Looking for a definition of R[[G]], i.e. formal power series on groups

Question

I am looking for a definition of a ring of formal power series, just like $R[[X]]$, where $R$ is a commutative ring, but with another group $G$ built in. Let $G$ be a group. In other words it is not clear to me what the transition

$R[G]\rightsquigarrow R[[G]]$

from group rings to "something" would be, which should be analogous to the transition from the ring of polynomials to the ring of formal power series

$R[X]\rightsquigarrow R[[X]]$.

In fact it would be enough for me to know such a definition for $R=\mathbb{Z}$.

Answer 1

Let $R$ be a commutative ring and let $G$ be a group (or more generally a monoid). There is a thing that deserves to be called a completed group algebra $R[[G]]$, although it may not be quite what you expected. As Espen says, in general given a ring $S$ and a two-sided ideal $I$ of that ring there is an $I$-adic completion given by the cofiltered limit of the quotients $S/I^n$. When $S = R[x_1, \dots x_n]$ is a polynomial ring we can take $I = (x_1, \dots x_n)$ and the resulting completion is a formal power series ring.

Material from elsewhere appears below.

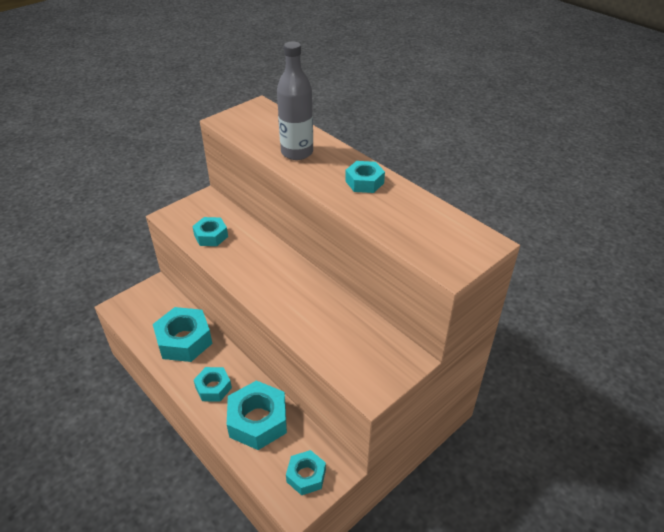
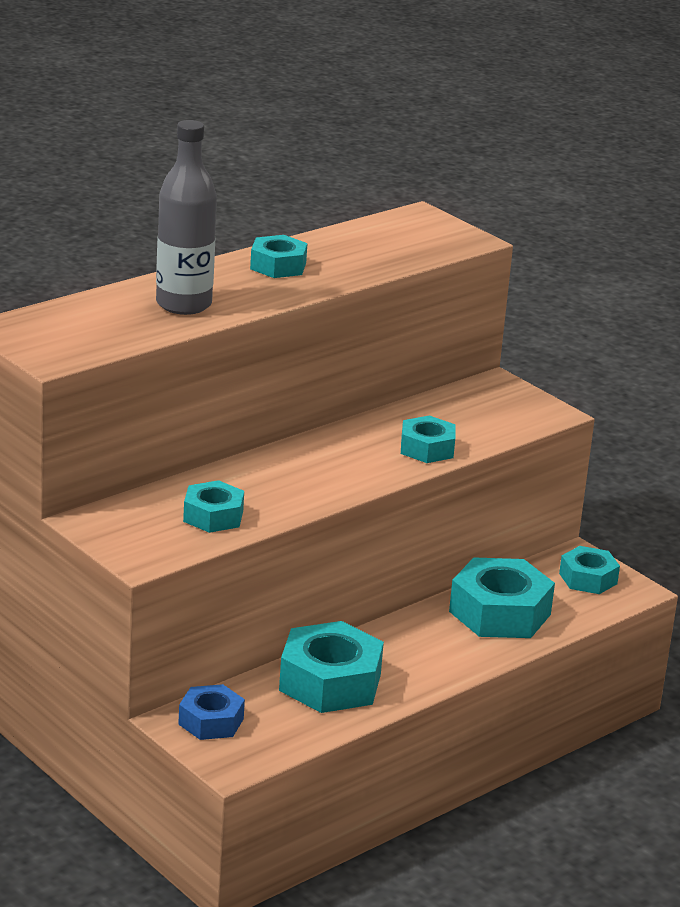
camera: 90 degrees left, 15 degrees down
(153, 297) = (211, 721): none -> blue nut
(213, 388) = (437, 652): turquoise nut -> turquoise nut (427, 448)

When $S = R[G]$ is a group algebra there is a different distinguished ideal to care about, namely the augmentation ideal, generated by the elements $g - 1$ for all $g \in G$. The idea intuitively is to think of all of the elements of $G$ as being close to the identity, and hence to think of all of the elements $g - 1$ as being small. Among other things, if $R$ contains $\mathbb{Q}$ then this allows us to make sense of the formal logarithm

$$\log g = \sum_{n \ge 1} \frac{(g - 1)^n}{n}$$

of every $g \in G$.

This is one step in the construction of the Malcev completion. Note that if we set $G = \mathbb{Z}_{\ge 0}$, so that $R[G] \cong R[x]$, then $R[[G]]$ is not $R[[x]]$; rather, it is $R[[x - 1]]$.

Answer 2

Assuming you want a version of $R[G]$ where you take infinite sums instead of finite ones, there is no generalization in general, for the simple reason that infinte sums in rings are not defined in general. The reason the transition works in the classical case of $\mathbb{Z}_{\geq 0}$, the monoid of nonnegative integers, is that there is only finitely many distinct decompositions of a given nonnegative integer into a sum of two nonnegative integers. This is not the case for an arbitrary infinite monoid/group.

Note that even $R[[\mathbb{Z}]]$ is undefined, and $R[[G]]$ is just $R[G]$ for a finite group, so really you are interested in monoids here. The completion $R[X]\rightarrow R[[X]]$ is given with respect to the filtration by the ideal $\langle X\rangle$. If your monoid has a similar filtration by an ideal $I$, then you could do a similar completion $R[M]\rightarrow R[[M]]$, but the result will depend on which ideal you complete with respect to.